Segundo a médica veterinária Lorena Alessandra, que atua no Parque Zoológico de Goiânia, tem aumentado o interesse da população na criação de animais exóticos na capital. “O número de atendimentos específicos estão aumentando de forma considerável para este segmento”, explica.
Os animais mais comuns nos atendimentos são aves, a exemplo de calopsitas, cacatuas e a ring neck, uma das queridinhas do momento. Tartarugas, aranhas e jiboias também são populares, conforme a veterinária.
“Há também uma extensa lista de interessados em cobras legalizadas em institutos credenciados. Têm também um grande número de pessoas criando cobras como a corn snake, uma cobra do milho, que não é peçonhenta e é de fácil manipulação. As iguanas e furões também são comuns, mas já tiveram seu momento mais áureo de criação no Brasil”, explica.
Segundo a médica veterinária, o Instituto Brasileiro do Meio Ambiente e dos Recursos Naturais Renováveis (Ibama), autoriza a criação de animais exóticos. “No entanto, a pessoa que vai comercializar precisa de credenciamento junto ao Ibama, para fazer essa venda de acordo com a norma exigida”, esclarece.
Lorena Alessandra ressalta ainda que a criação de animais silvestres, pertencentes à fauna (coletivo para a vida animal de uma determinada região ou de um período de tempo), a exemplo de papagaios, alguns periquitos do reino e maritacas, não é autorizada. “Na captura de animais silvestres, é preciso entregá-los ao Cetas, o Centro de Triagem de Animais Silvestres, para dar a destinação correta a estes animais”.
Atendimento de animais exóticos em pets especializados
Um dos desafios que os criadores de pets não convencionais podem ter é o manter uma rotina de cuidados especiais. Pois, de acordo com Lorena Alessandra, como os animais exóticos não fazem parte da fauna, possuem necessidades e características que os diferenciam. “Existem questões de umidade, temperatura, alimentação. É muito importante ter a orientação de alguém qualificado, para que além de qualidade de vida, o animal tenha longevidade”, recomenda.

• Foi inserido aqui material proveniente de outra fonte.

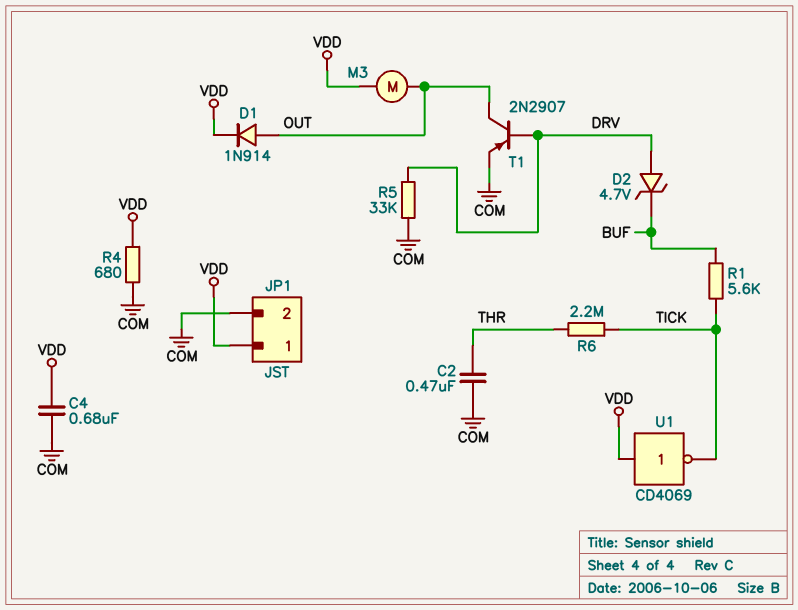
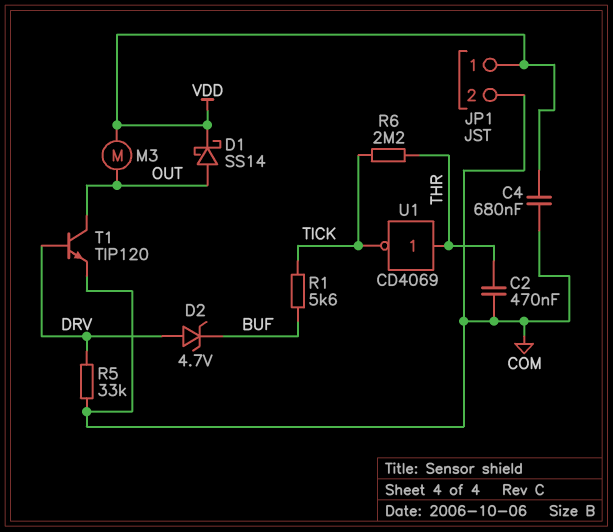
D1: diode 1N914 (A OUT, K VDD) -> schottky SS14 (A OUT, K VDD)
R4: 680 (COM, VDD) -> none
T1: PNP 2N2907 (B DRV, C OUT, E COM) -> NPN TIP120 (B DRV, C OUT, E COM)
U1: NOT CD4069 (in VDD, out TICK) -> NOT CD4069 (in THR, out TICK)

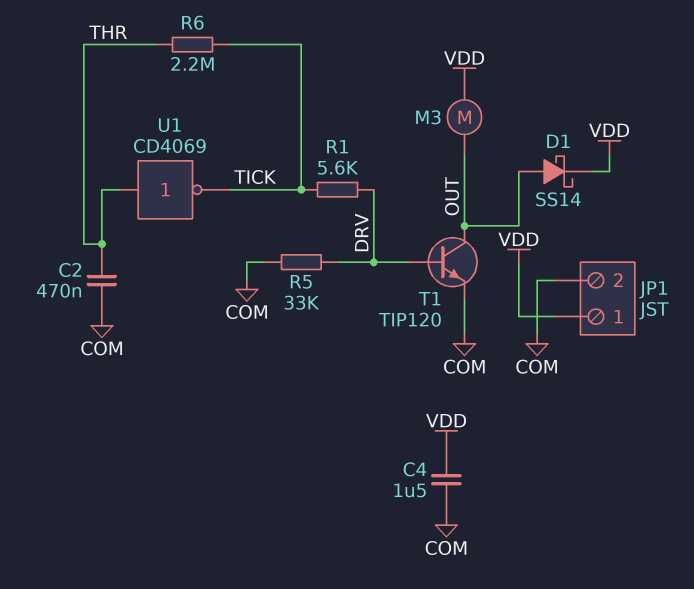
C4: 680nF (COM, VDD) -> 1.5uF (COM, VDD)
D2: zener 4.7V (A DRV, K BUF) -> none
R1: 5.6k (BUF, TICK) -> 5.6k (DRV, TICK)

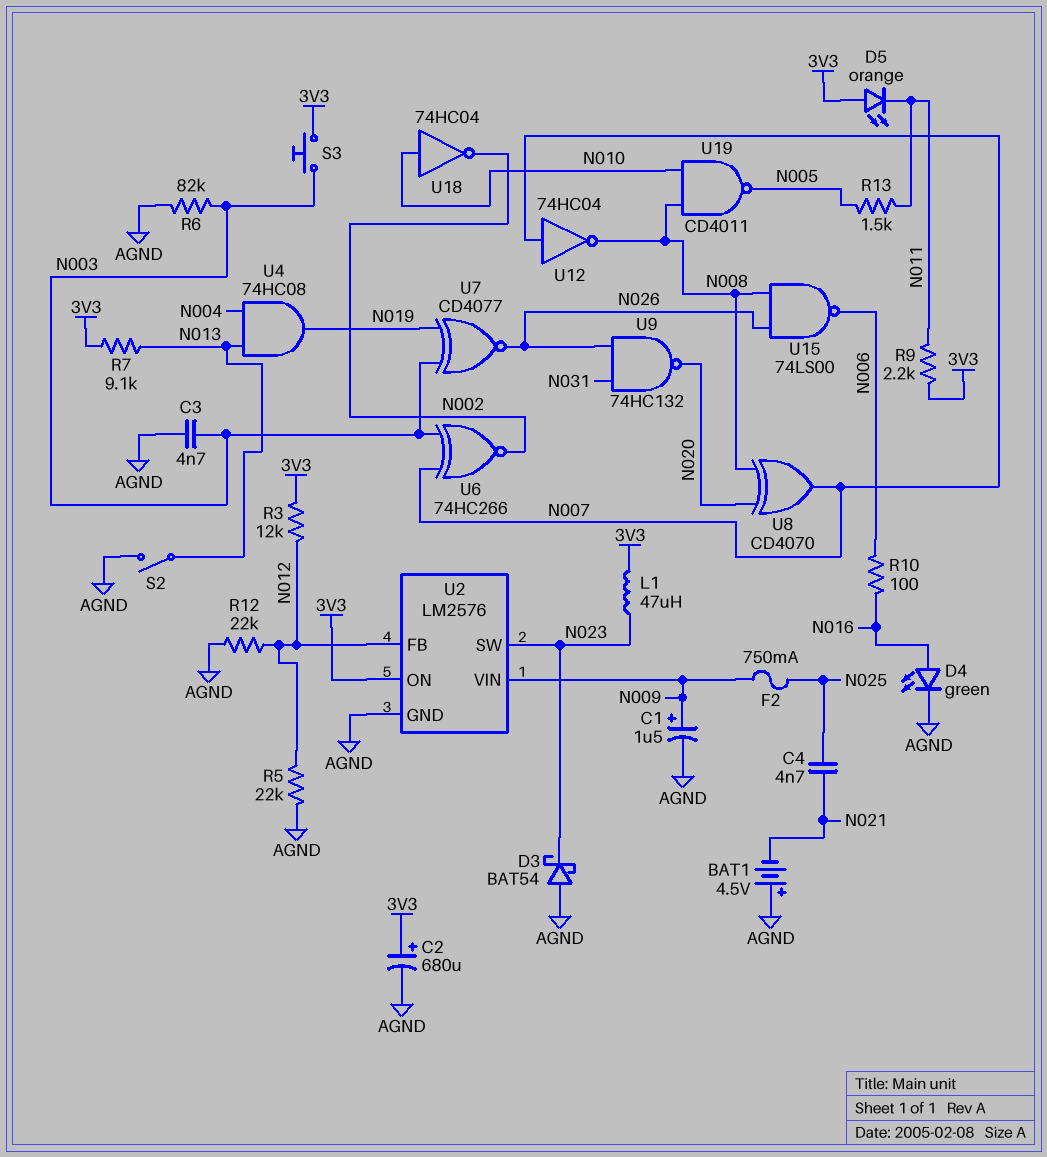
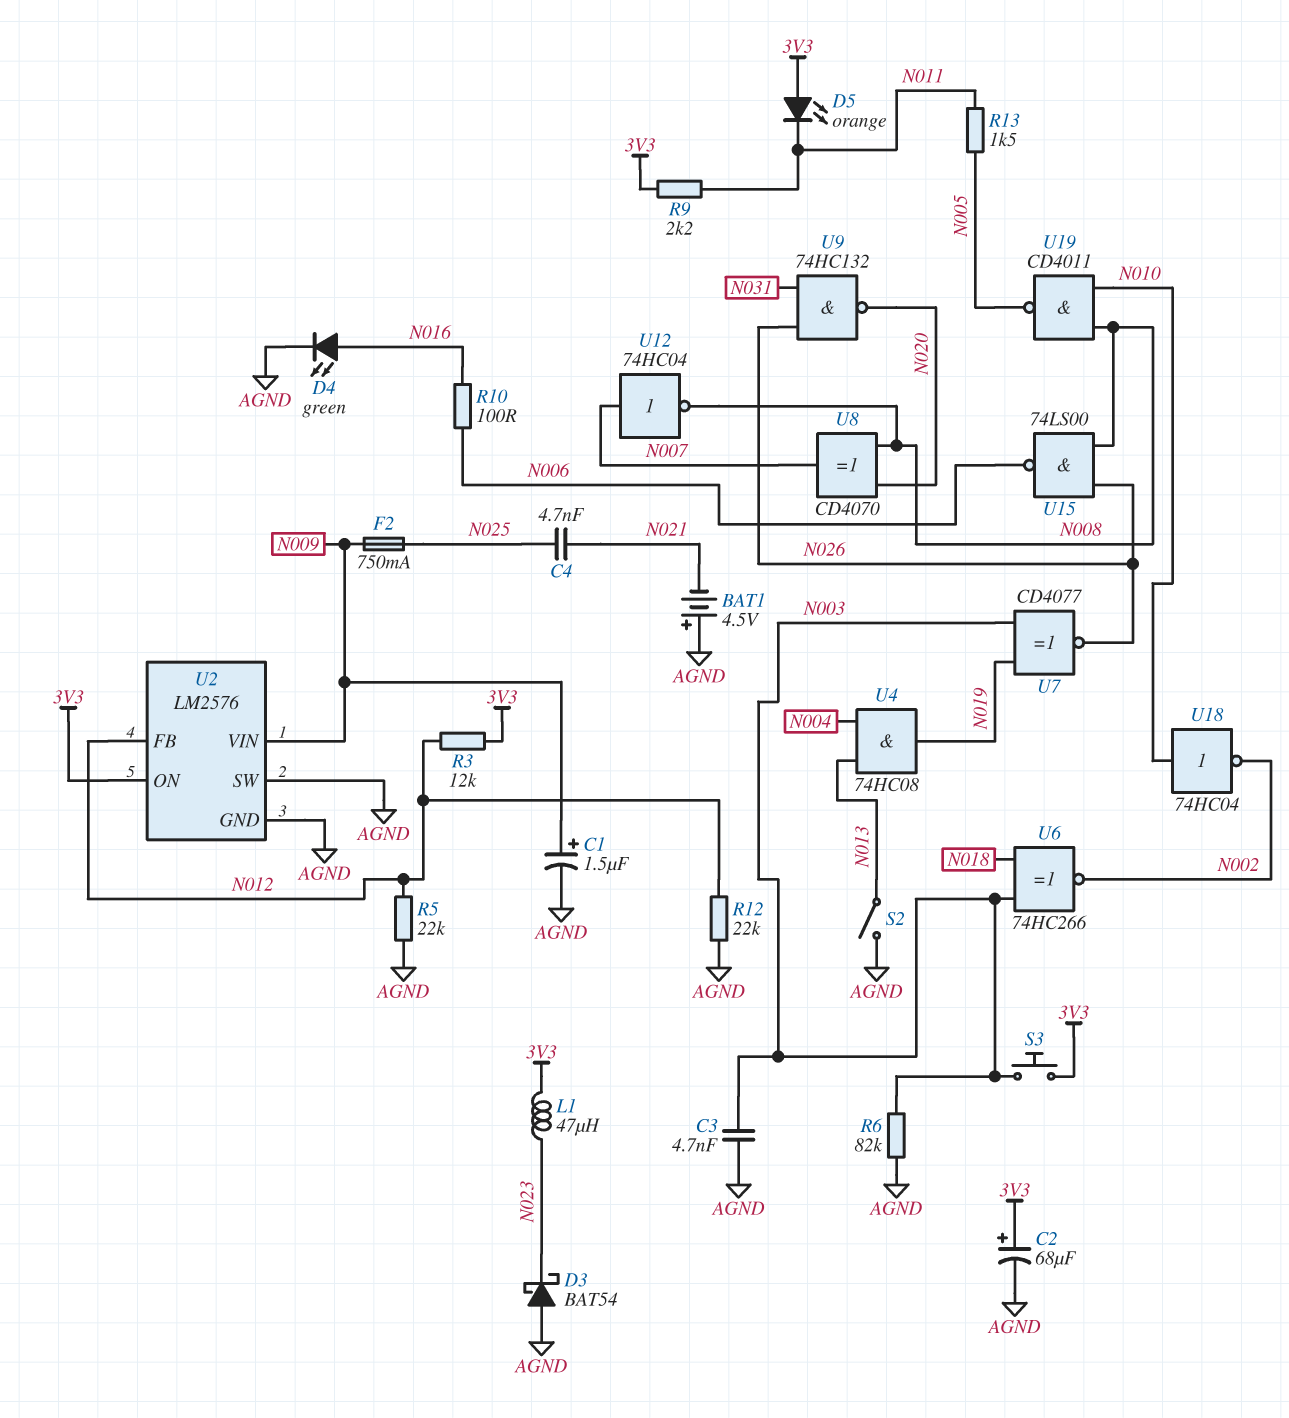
C2: 680uF (plus 3V3, minus AGND) -> 68uF (plus 3V3, minus AGND)
R7: 9.1k (3V3, N013) -> none
U2 pin SW: N023 -> AGND
U6: XNOR 74HC266 (in N003, in N007, out N002) -> XNOR 74HC266 (in N003, in N018, out N002)

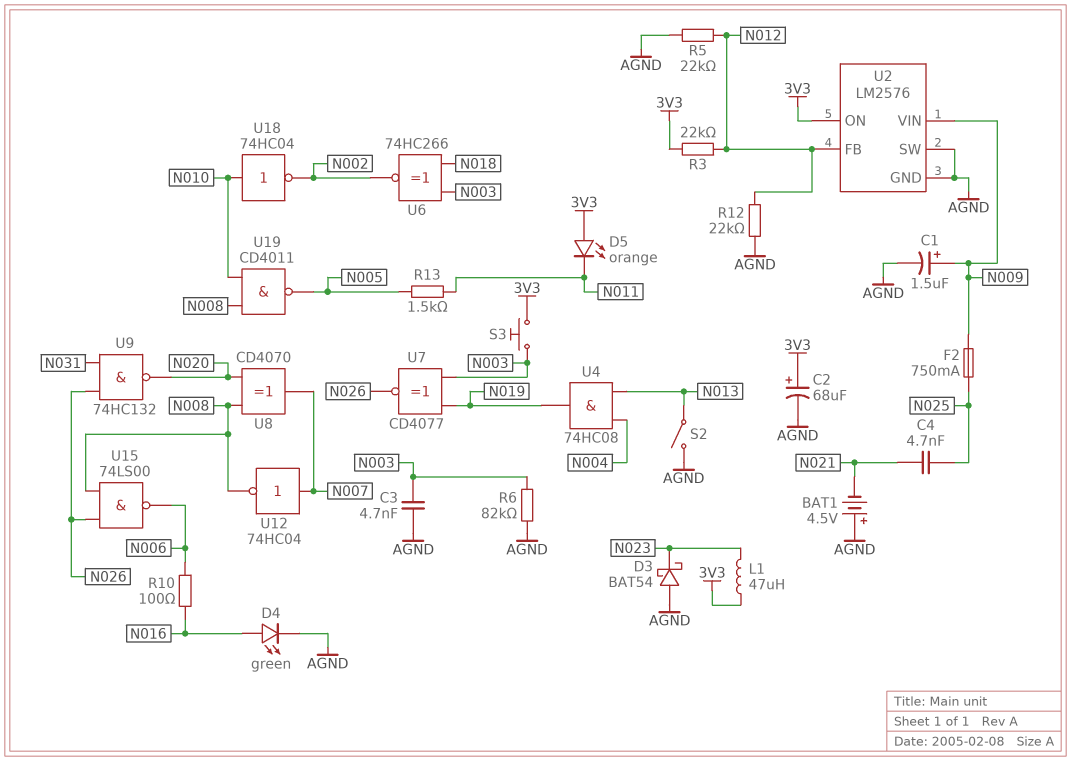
R3: 12k (3V3, N012) -> 22k (3V3, N012)
R9: 2.2k (3V3, N011) -> none

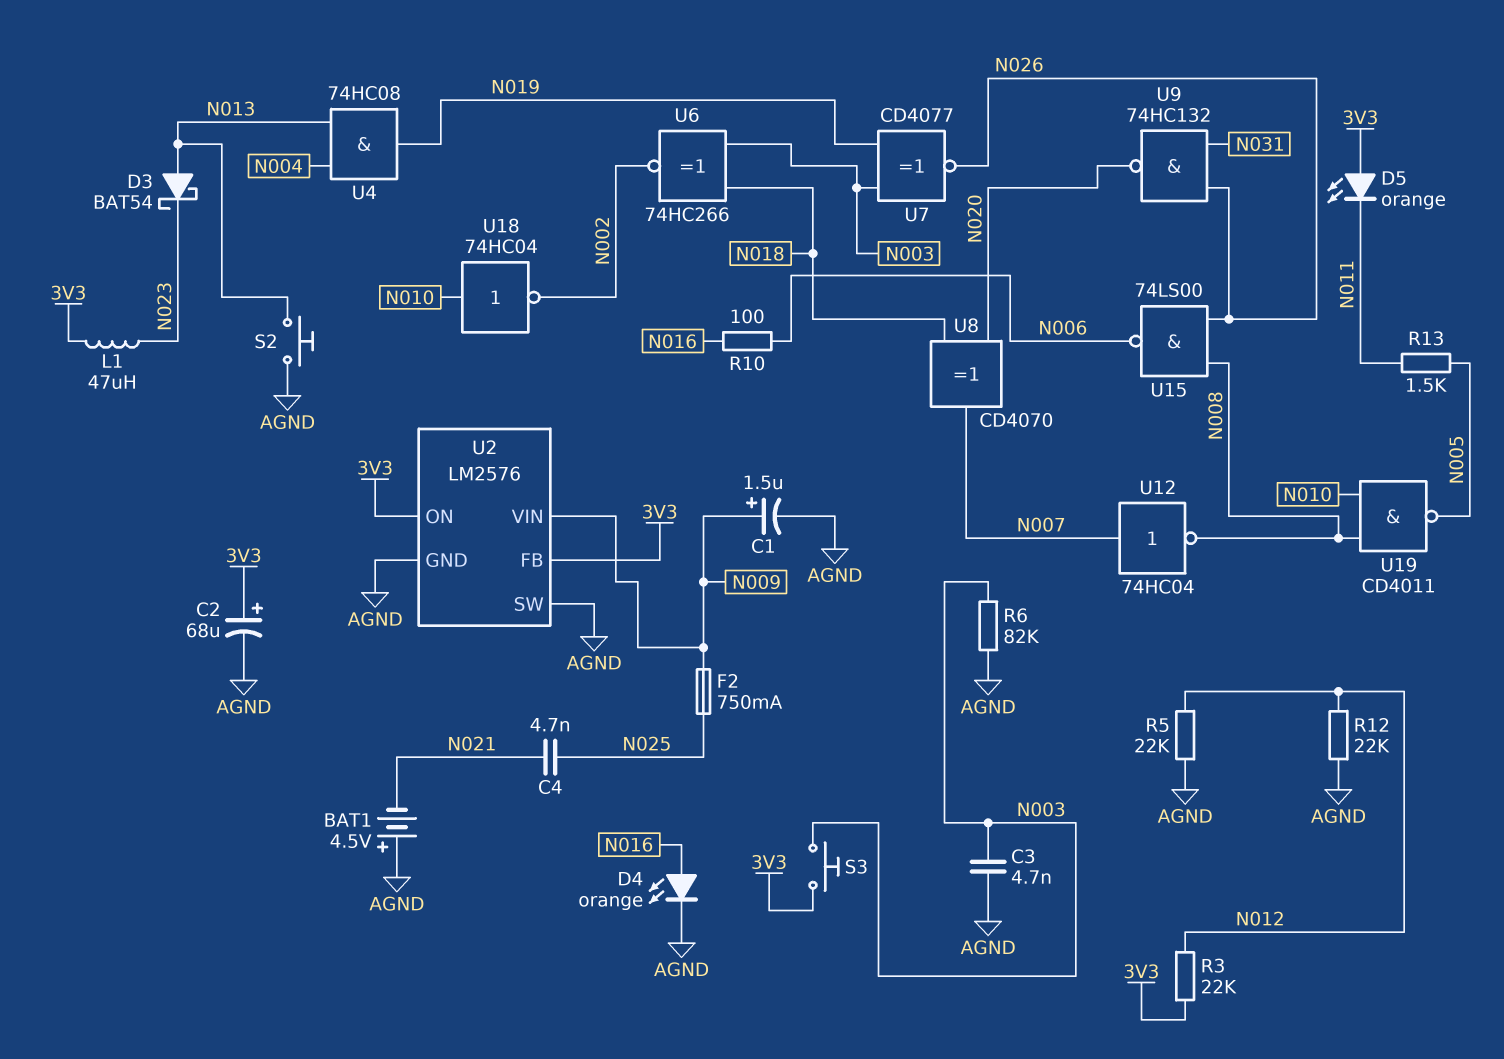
D3: schottky BAT54 (A AGND, K N023) -> schottky BAT54 (A N013, K N023)
D4: LED green (A N016, K AGND) -> LED orange (A N016, K AGND)
S2: switch (AGND, N013) -> button (AGND, N013)
U2 pin FB: N012 -> 3V3
U8: XOR CD4070 (in N008, in N020, out N007) -> XOR CD4070 (in N018, in N020, out N007)

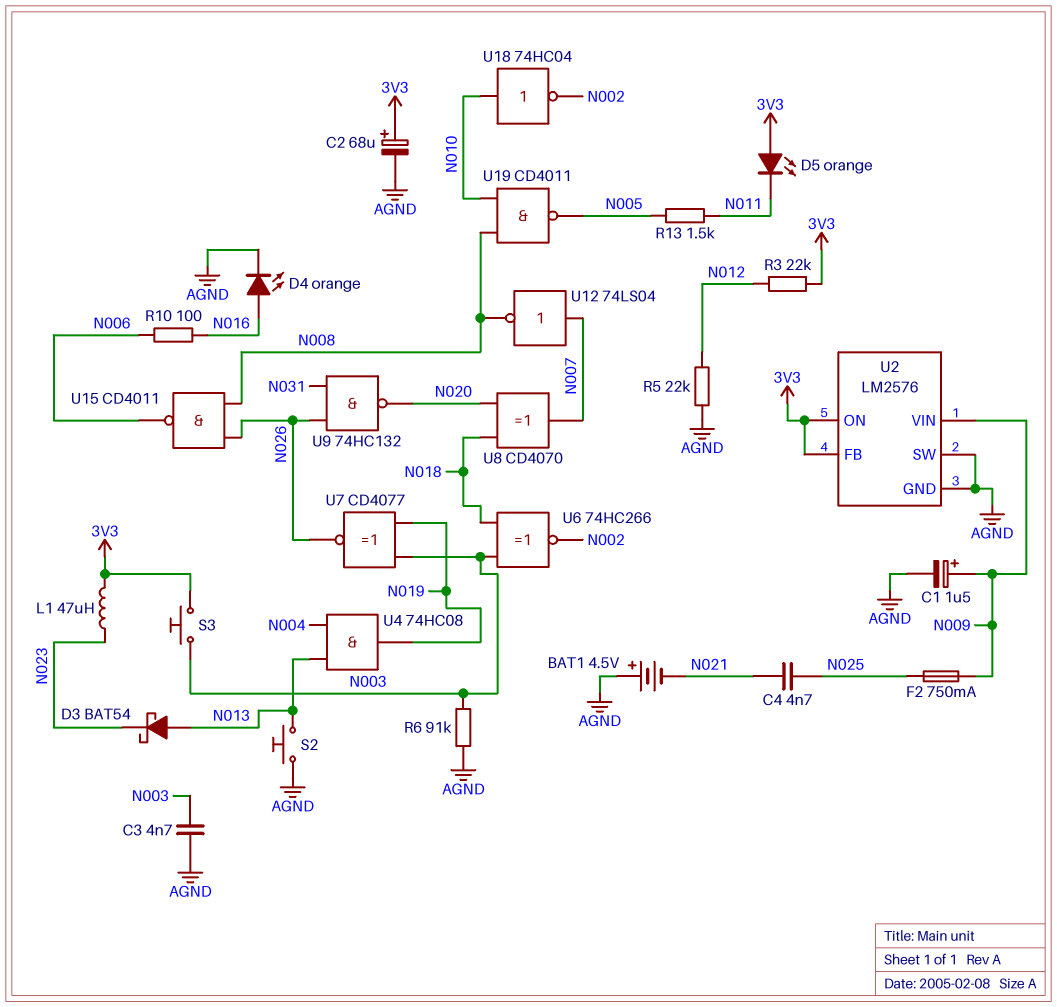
R6: 82k (AGND, N003) -> 91k (AGND, N003)
R12: 22k (AGND, N012) -> none
U12: NOT 74HC04 (in N007, out N008) -> NOT 74LS04 (in N007, out N008)
U15: NAND 74LS00 (in N008, in N026, out N006) -> NAND CD4011 (in N008, in N026, out N006)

Segundo o médico veterinário Júlio César Borges, na faculdade, o veterinário possui formação para lidar com todos os animais. Porém, o estudo específico de certas espécies são obrigatórias. Este é o caso de cães, gatos, bovinos, equinos, suínos, aves de produção/poedeira, caprinos, ovinos e peixes. “Então, pode ser que ao levar seu animal exótico ao veterinário, você se depare com um profissional que nunca mexeu com outras espécies, além das que estudou na faculdade”, informa.
Pensando em melhor atender as especificidades do animal exótico durante os atendimentos, Júlio César Borges se especializou em clínica médica e terapêutica de pets não convencionais e enfatiza a necessidade de se procurar um profissional qualificado.
“O réptil, por exemplo, precisa de uma fonte de calor, então deve-se fornecer ao animal uma pedra, mas se a pedra estiver quente pode prejudicar a saúde do animal. Se eu quiser, por exemplo, ter um tigre de água é necessário um local para ele nadar, mas até a maneira dele nadar precisa ser analisada. Então, diversas informações e, até um pouco de fisiologia e anatomia, pode ser passada para os tutores entenderem o que está acontecendo naquele ambiente”, argumenta.
Para avaliar a saúde desse bichinhos, a veterinária Elisangela de Albuquerque, que faz parte da Comissão Assessora de Animais Selvagens e Meio Ambiente do Conselho Regional de Medicina Veterinária (CRMV), ressalta que os tutores precisam encaminhar, a cada seis meses, o pet a um médico veterinário especializado. “São animais mais sensíveis ao barulho, à troca de cuidadores e até mesmo do médico veterinário. Algumas espécies necessitam de fonte vitamina em maior quantidade para uma maior qualidade de vida e pode haver necessidade de enriquecimento ambiental, luz, calor, água, cálcio, dentre outros”, detalha.